David Pratt wrote at 2008-3-11 09:42 -0300:
>I think your response gets to the heart of the issue. For 
>software to be useful, it is often more important for folks other than 
>the author to understand it. This can only occur with communication. 
>Sometimes it is the understanding of edgecases in particular, that gets 
>lost over time.

The are different understanding levels: e.g. the level of understanding
needed by the user of a piece of software and the level of understanding
needed by its maintainer.

I use e.g. "gcc". To do this, I need a basic understanding of the
programming language, the compilation process, the "gcc" options and arguments
and how they influence the compilation and build process.
I need nothing to know about edge cases in the compiler implementation.
I also do not need doctests -- not even those that provide
examples for the various options (think e.g. of doctests for the
options "-m64", "-Wunused-label", "-O3" -- all of them are better
described by words (only) rather than doctests).

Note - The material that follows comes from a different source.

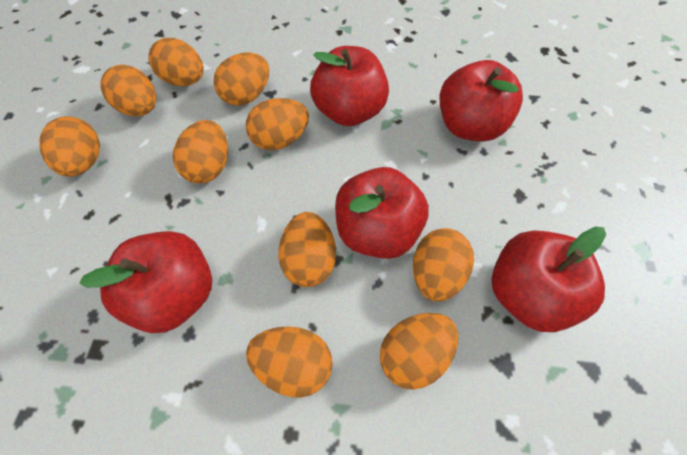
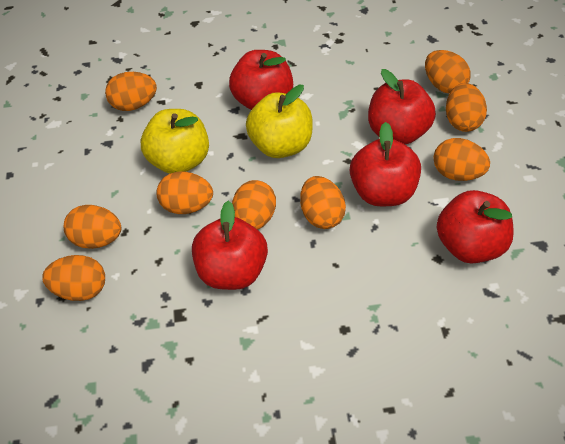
orange egg: 10 -> 9
yellow apple: 0 -> 2

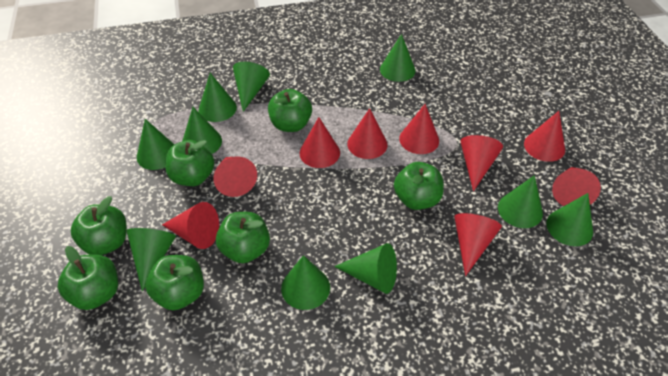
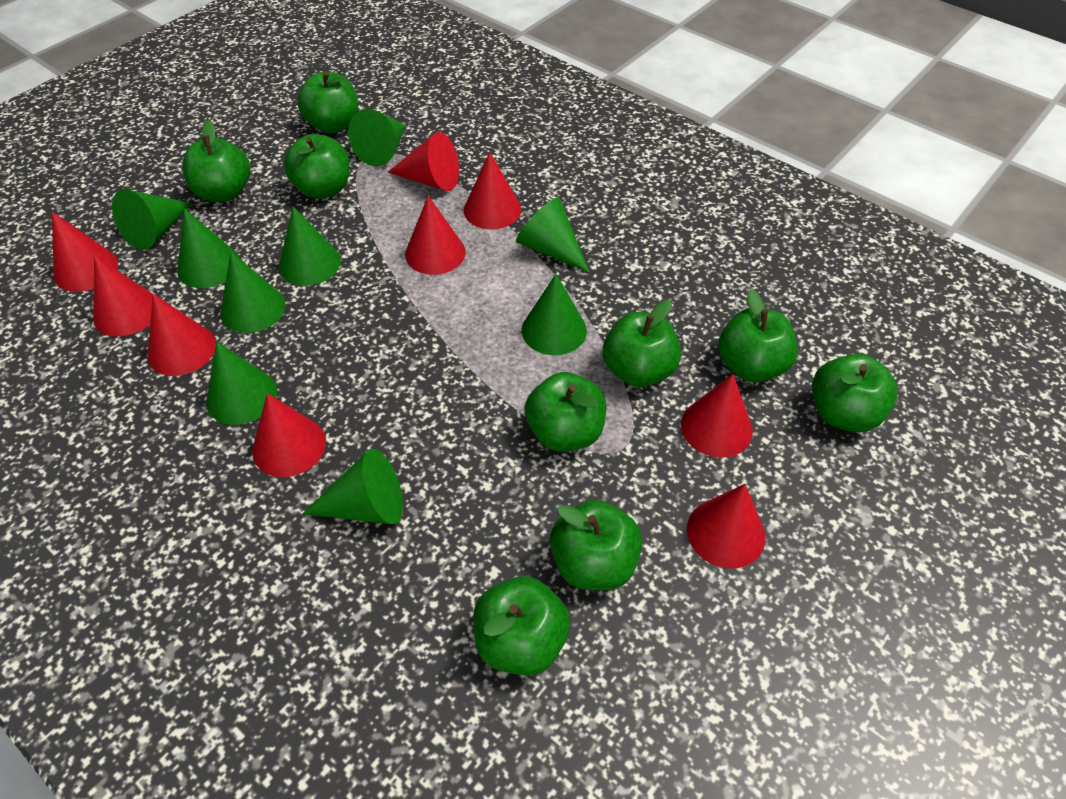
green apple: 7 -> 9
green cone: 10 -> 9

Would I be a "gcc" maintainer, I would need a very different understanding.
Tests would be vital (though not necessarily doctests).
However, more important would be a good understanding of compilation
concepts and how they have been implemented in the "gcc" implementation.


I find another point essential: communication is not limited
to tests. I find tests (examples) a bad communication vehicle
-- see the "gcc" examples above. A clear concept description
and an outline how the concepts are used in the implementation,
well chosen names, good source code comments at difficult places
are additional communication means -- often better ones as
doctests....

> ...
>If the test is worth writing, it is not difficult to add a small amount 
>of text to communicate about it. If the software is worth writing in the 
>first place, I consider the code incomplete without doctests. For 
>community projects, it is often the case that it is not the author 
>maintaining the code in the future. This only strengthens the argument 
>for doctests and the reason this has become the standard for zope.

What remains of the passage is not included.